The Catapult program began in 2010, one year after the launch of Microsoft Bing and two years after the launch of Red Dog, the predecessor to Azure. Bing approached Microsoft Research (MSR) to find ways to give Bing a competitive edge. Many at Microsoft and in the architecture research community envisioned 1000 core "manycore" multiprocessors as the future for application acceleration, but our team looked to hardware specialization as a better approach for Bing. The short timeline of the request (as soon as possible) combined with the low budget quickly ruled out custom hardware solutions. We looked at both GPUs and FPGAs and decided that FPGAs could cover a broader range of workloads, and the SIMD execution model of GPUs did not match the latency-sensitive Bing workload which made batching requests impractical. Accordingly, MSR developed an accelerator platform based on FPGAs, with the vision of eventually creating a fully-custom solution.
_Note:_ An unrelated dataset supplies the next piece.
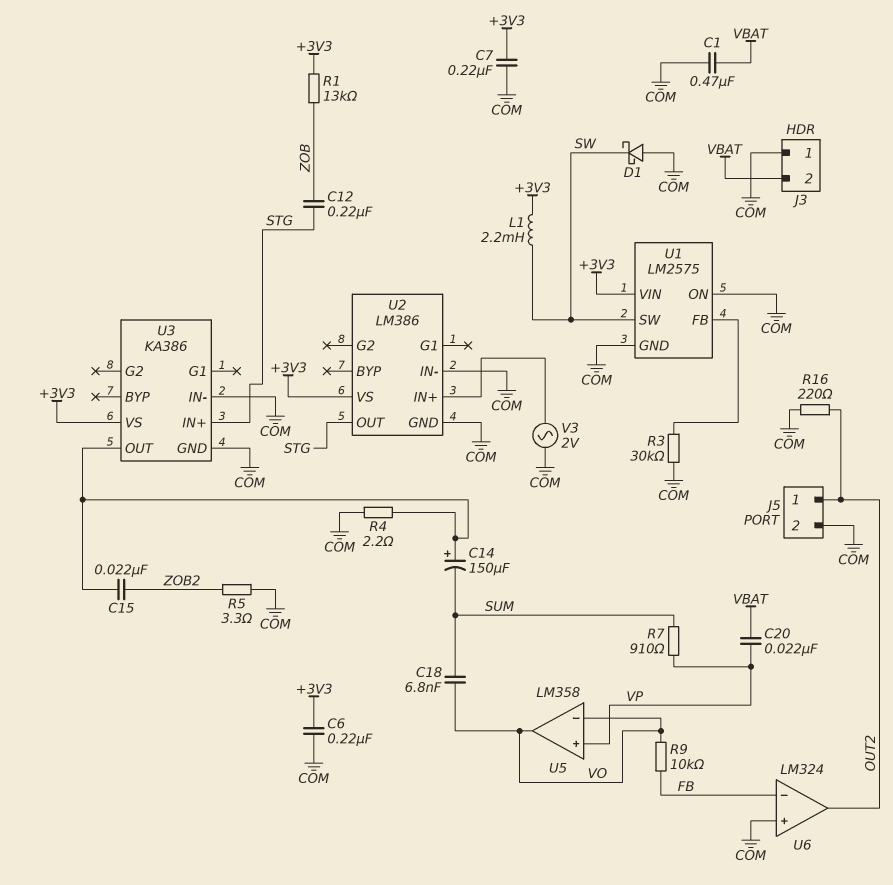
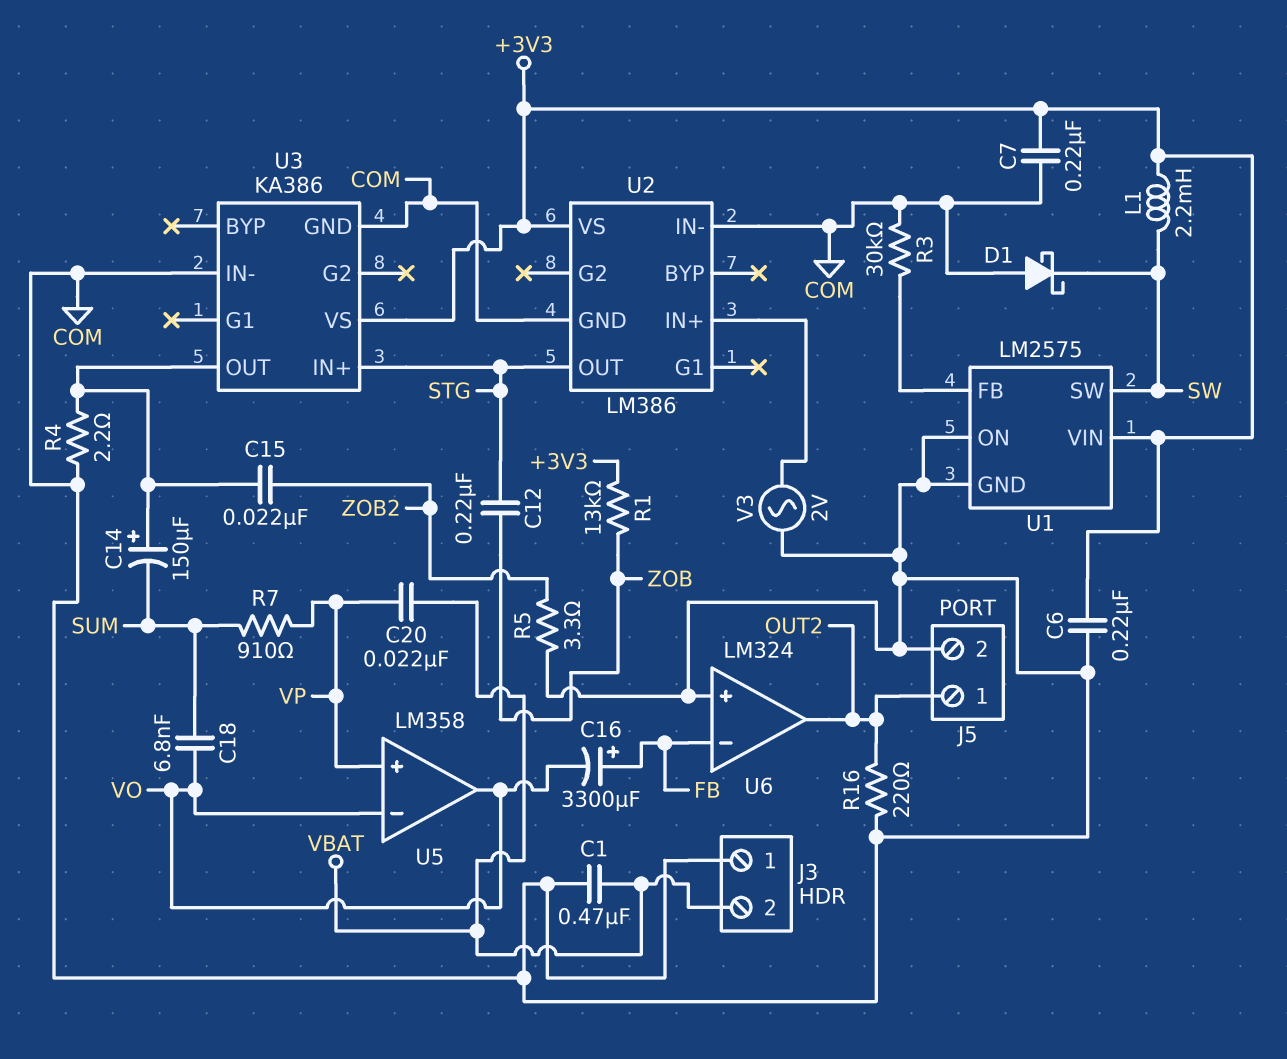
C16: none -> 3300uF (plus FB, minus VO)
R9: 10k (FB, VO) -> none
Under the codename Project Catapult, the 2014 paper focused on the architecture and deployment of FPGA hardware in Microsoft's cloud and the hardware/software co-design that doubled Bing's ranking throughput and reduced latency by 30% at true production scale.

It is worth noting that the 1,632 servers in the paper was not a random number. This was the smallest number number of servers that could run one Bing instance. With workload performance measured in 99%+ tail latencies and heavily dependent on IO performance, engineering and deploying scale systems is the only way to do realistic evaluations.

Supporting specialized hardware at scale was more challenging than initially envisioned. We went through three design iterations. First, we designed a "mega-board" with six large FPGAs, four of which were placed in a special server per rack. However, datacenters prefer homogeneous racks to simplify power/cooling and to limit the blast radius of failures. In addition, network designs that concentrate traffic at one node result in severe network congestion and bad tail latencies, and tail latencies are a more important metric for cloud workloads like Bing than average performance.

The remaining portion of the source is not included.